Topical nonsteroidal anti-inflammatory drugs (NSAIDS) are applied to the skin in the form of a gel, cream, or spray in the region where pain is experienced (a sprained ankle, for instance). They are typically used for strains or sprains, rather than headache or abdominal pain. The attraction of topical application of NSAIDS is that blood concentrations are typically less than 1/20th of those found with oral NSAIDs, minimising the risk of serious harm.
Topical NSAIDs have to penetrate the skin, enter tissues or joints, and be present in a high enough concentration to have an effect on the inflammatory processes causing pain. The evidence from a large number of studies is that topical NSAIDs work well, though evidence for good effect is available only for topical diclofenac, ibuprofen, ketoprofen, and piroxicam. About 6 or 7 out of 10 patients will have successful pain control over seven days with topical NSAID, compared with 4 out of 10 with placebo; the high response with placebo is because conditions like sprained ankles tend to get better on their own eventually. For every four or five participants treated with one of these topical NSAIDs, one would experience good pain relief (equivalent to at least 50% reduction) after about one week, who would not have done if treated with placebo.

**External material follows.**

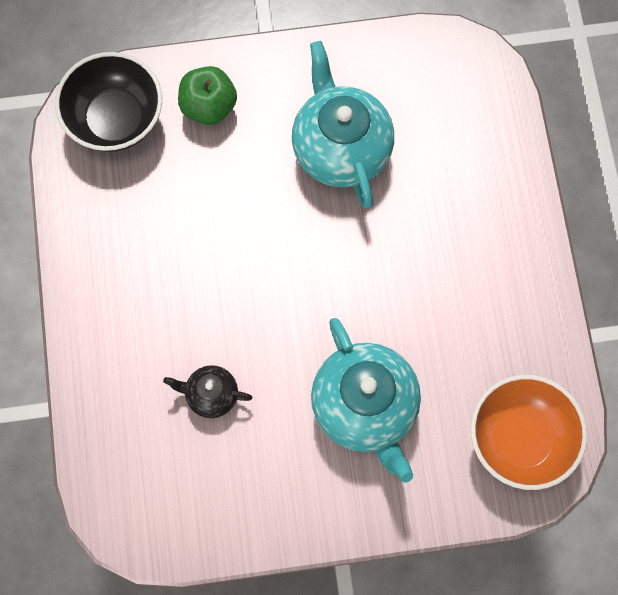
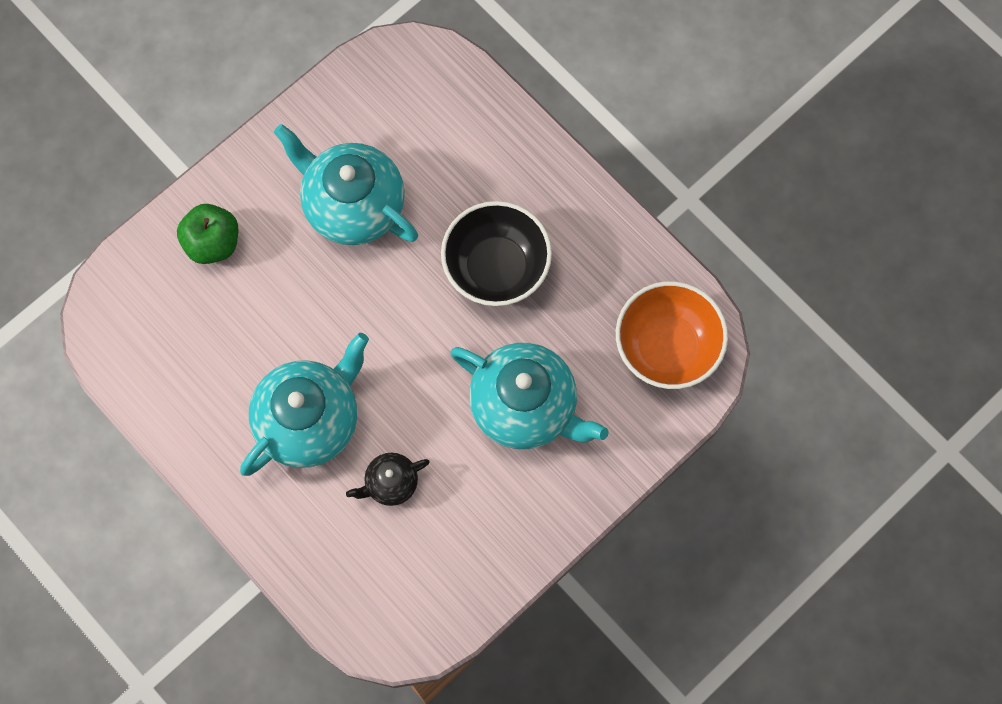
camera: 35 degrees left, 0 degrees up
(115, 119) = (138, 307): black bowl -> black bowl (496, 268)
(183, 299) = (310, 420): none -> turquoise teapot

Local adverse events at the site of application are no worse with topical NSAID than with topical placebo; they are mild and transient, and occur in about 6% of participants. Systemic adverse events (nausea, stomach upset, for example) and adverse event withdrawals were uncommon, occurring no more frequently with topical NSAID than topical placebo. No serious adverse events were reported in these studies.